Tra i colli varesini e l’orizzonte industriale lombardo si cela un luogo capace di sovvertire il concetto stesso di spazio museale.
E non si tratta di quadri rinascimentali o reperti d’antichità classica, ma pompe di benzina d’epoca, targhe smaltate, vecchi estintori e globi luminosi: è il Museo Fisogni della Stazione di Servizio a Tradate.
Archivio silente di metallo, forma e colore che racchiude la storia del Novecento a trazione integrale. La genesi di questo polo espositivo somiglia a una favola industriale d’altri tempi, che ebbe inizio durante l’anno 1966 quando Guido Fisogni, imprenditore milanese attivo nella costruzione di impianti carburante, recuperò in un cantiere una vecchia pompa di benzina accantonata.

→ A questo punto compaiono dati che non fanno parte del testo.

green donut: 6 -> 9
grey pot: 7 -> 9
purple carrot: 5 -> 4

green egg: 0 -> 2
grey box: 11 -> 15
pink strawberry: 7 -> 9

Quell’anonimo distributore a miscela degli anni Sessanta fu la scintilla attraverso cui l’uomo vi intravide non solo un oggetto estetico trascurato, bensì un testimone muto dei passi da gigante dell’ingegneria e del design. Da quel primo salvataggio nacque una ricerca durata decenni lungo le strade di tutta Europa e del mondo.

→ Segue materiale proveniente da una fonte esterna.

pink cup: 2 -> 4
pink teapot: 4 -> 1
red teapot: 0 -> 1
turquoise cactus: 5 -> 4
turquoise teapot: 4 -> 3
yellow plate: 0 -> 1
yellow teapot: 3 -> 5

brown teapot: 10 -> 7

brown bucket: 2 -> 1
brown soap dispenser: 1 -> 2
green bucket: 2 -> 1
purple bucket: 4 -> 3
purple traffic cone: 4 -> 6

Il primo spazio espositivo venne allestito a Palazzolo Milanese, tuttavia la collezione cresceva a un ritmo tale che nel 2000 ottenne la certificazione ufficiale dal Guinness World Records come la più completa al mondo del settore.
Nel 2015 il museo ha trovato la sua collocazione definitiva a Tradate, all’interno di un’antica cascina sapientemente restaurata e immersa in un parco secolare, le cui sale ospitano oltre 500 distributori di carburante affiancati da migliaia di pezzi di archeologia industriale dai contenitori d’olio, estintori d’epoca, compressori, fino alle grafiche pubblicitarie e disegni tecnici originali.

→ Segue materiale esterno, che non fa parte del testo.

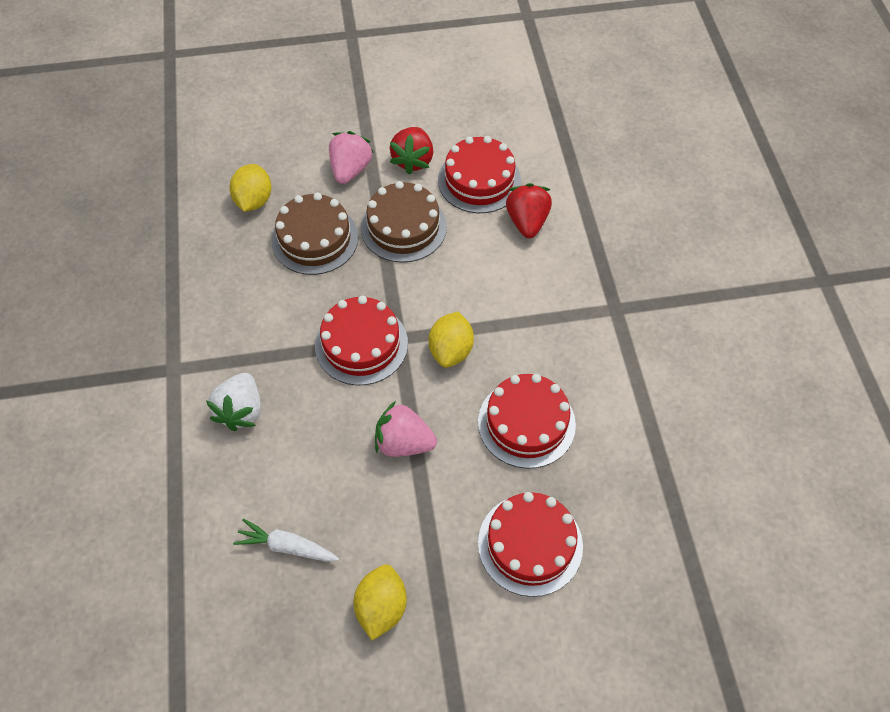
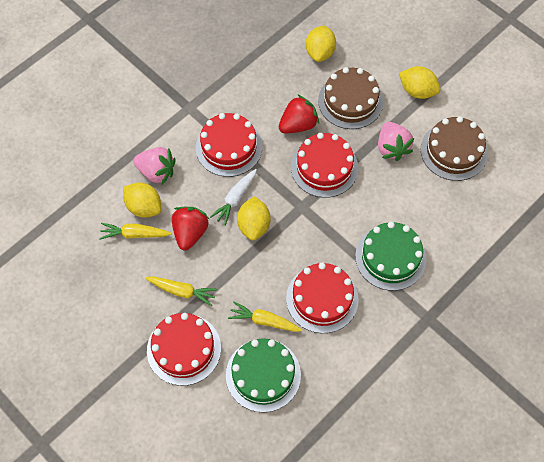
green cake: 0 -> 2
white strawberry: 1 -> 0
yellow carrot: 0 -> 3
yellow lemon: 3 -> 4

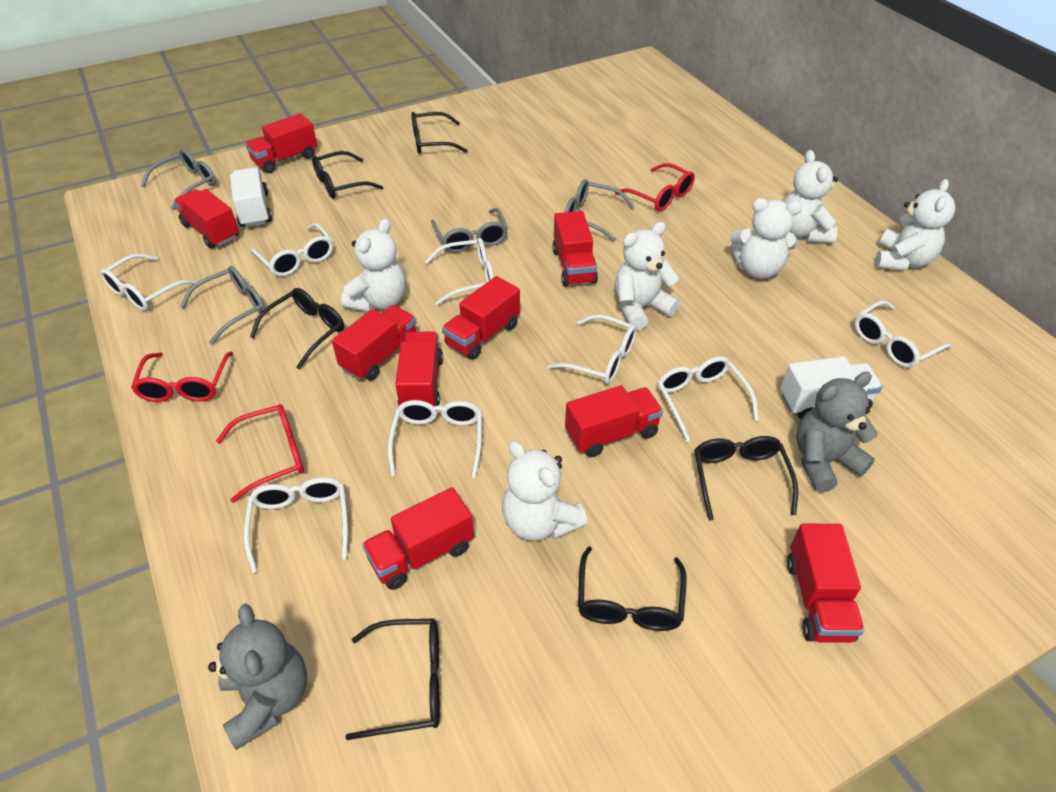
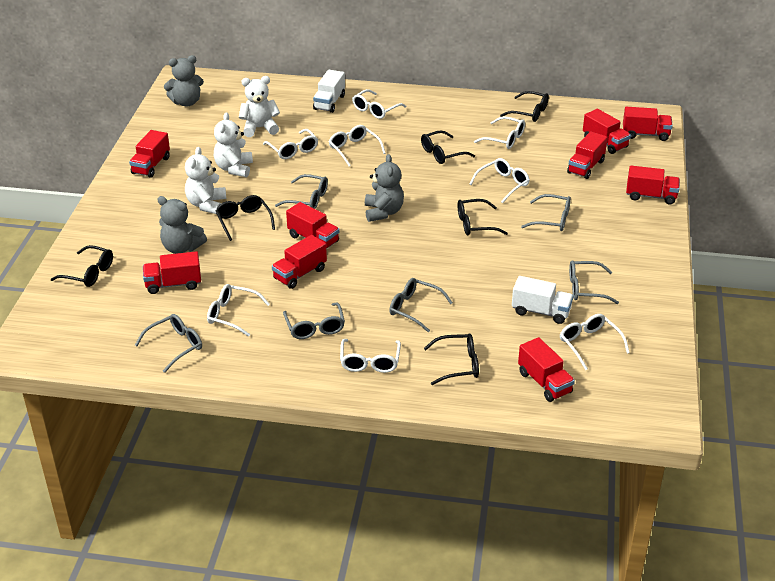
grey glasses: 4 -> 6
grey teddy bear: 2 -> 3
red glasses: 3 -> 0
white teddy bear: 6 -> 3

Definire il Museo Fisogni una semplice raccolta di pompe di benzina sarebbe alquanto riduttivo, esso rappresenta un vero e proprio polo di storia socioculturale e del design industriale allestito come mai prima d’ora.
In questi spazi la mobilità non viene raccontata dal punto di vista dell’automobile, ma attraverso il luogo di sosta e rifornimento in sorta di interfaccia democratica tra uomo, macchina e paesaggio.
Per chiunque desideri osservare il Novecento da un’angolazione del tutto inaspettata, la visita al Museo Fisogni rappresenta una tappa imprescindibile ed un viaggio nella memoria collettiva dove l’utilitario si fa arte, testimoniando quanto la cultura visiva del nostro tempo sia passata anche da un rifornimento di benzina a bordo strada.
Testimone di quanto la bellezza e l’arte non abbiamo convenzioni.